II. Antitrust Guidelines for Collaborations Among Competitors, Issued by the FTC and the U.S. DoJ in April 2000

III. Agreement Between the Government of the United States of America and the European Communities on the Application of Positive Comity Principles in the Enforcement of their Competition Laws

IV. Recommendation of the Council Concerning Effective Action Against Hard Core Cartels [C(98)35/Final]

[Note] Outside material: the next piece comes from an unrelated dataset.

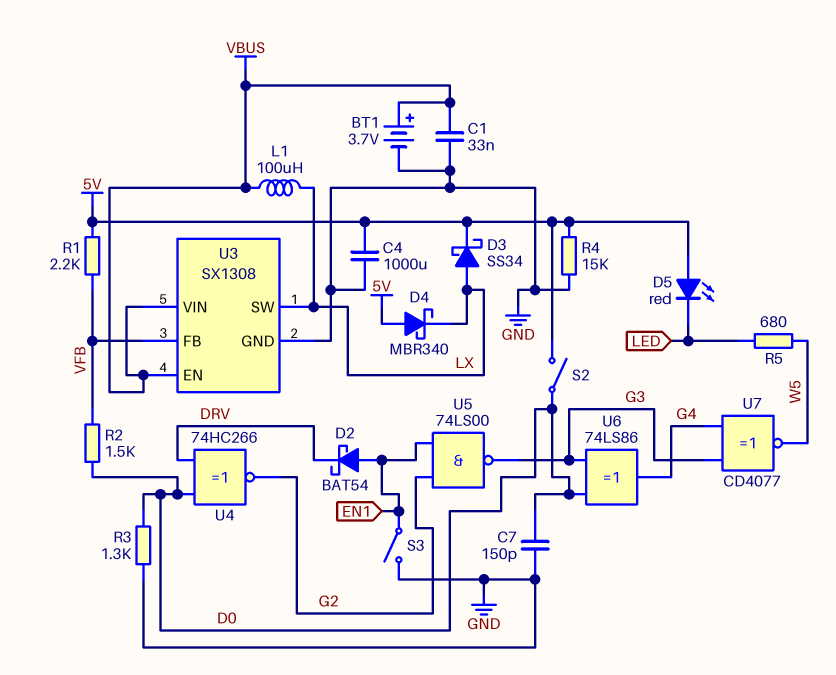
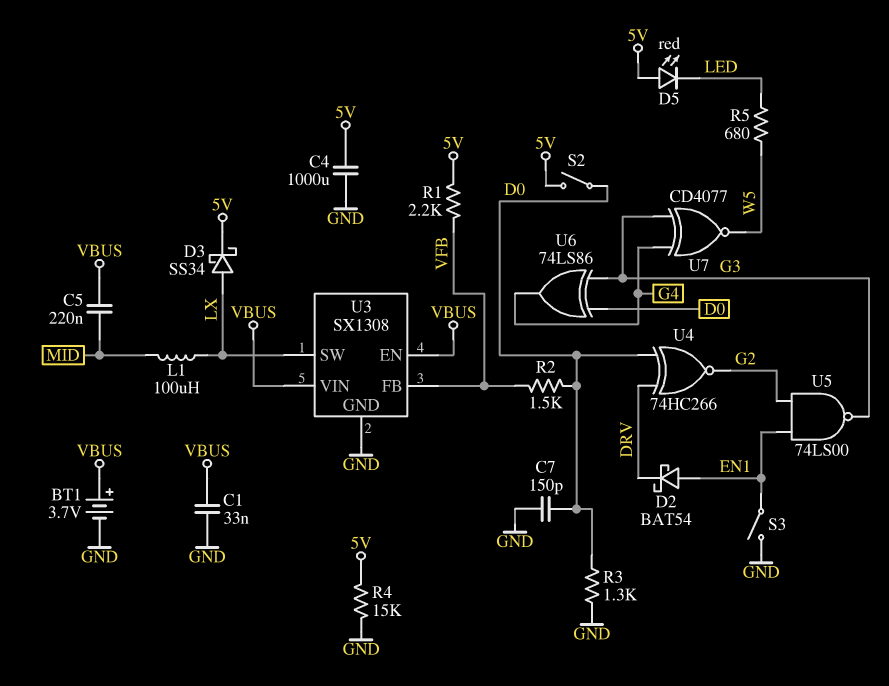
C5: none -> 220nF (MID, VBUS)
D4: schottky MBR340 (A 5V, K LX) -> none
L1: 100uH (LX, VBUS) -> 100uH (LX, MID)

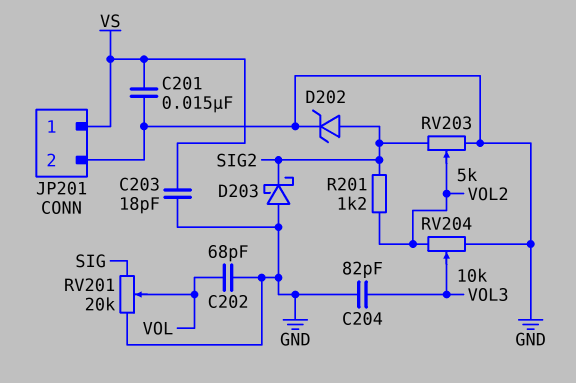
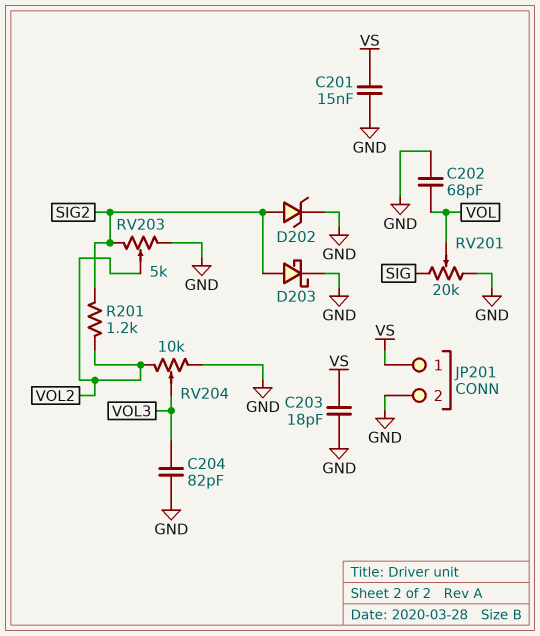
D203: schottky (A GND, K SIG2) -> schottky (A SIG2, K GND)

V. Antitrust Enforcement Guidelines for International Operations, Issued by the U.S. DoJ and the FTC in April 1995


Antitrust Guidelines for the Licensing of Intellectual Property
Issued by the U.S. DOJ and the FTC

April 6, 1995


1. Intellectual property protection and the antitrust laws

2. General principles
  2.1 Standard antitrust analysis applies to intellectual property
  2.2 Intellectual property and market power
  2.3 Procompetitive benefits of licensing

3. Antitrust concerns and modes of analysis
  3.1 Nature of the concerns
  3.2 Markets affected by licensing arrangements
    3.2.1 Goods markets
    3.2.2 Technology markets
    3.2.3 Reseach and development: Innovation markets
  3.3 Horizontal and vertical relationships
  3.4 Framework for evaluating licensing restraints

4. General principles concerning the Agencies' evaluation of licensing arrangements
  4.1 Analysis of anticompetitive effects
    4.1.1 Market structure, coordination, and foreclosure
    4.1.2 Licensing arrangements involving exclusivity
  4.2 Efficiencies and justifications
  4.3 Antitrust "safety zone"

5. Application of general principles
  5.1 Horizontal restraints
  5.2 Resale price maintenance
  5.3 Tying arrangements
  5.4 Exclusive dealing
  5.5 Cross-licensing and pooling arrangements
  5.6 Grantbacks
  5.7 Acquisition of intellectual property rights

6. Enforcement of invalid intellectual property rights

1. Intellectual property protection and the antitrust laws

  1.0 These Guidelines state the antitrust enforcement policy of the U.S. Department of Justice and the Federal Trade Commission (individually, "the Agency," and collectively, "the Agencies") with respect to the licensing of intellectual property protected by patent, copyright, and trade secret law, and of know-how. By stating their general policy, the Agencies hope to assist those who need to predict whether the Agencies will challenge a practice as anticompetitive. However, these Guidelines cannot remove judgment and discretion in antitrust law enforcement. Moreover, the standards set forth in these Guidelines must be applied in unforeseeable circumstances. Each case will be evaluated in light of its own facts, and these Guidelines will be applied reasonably and flexibly.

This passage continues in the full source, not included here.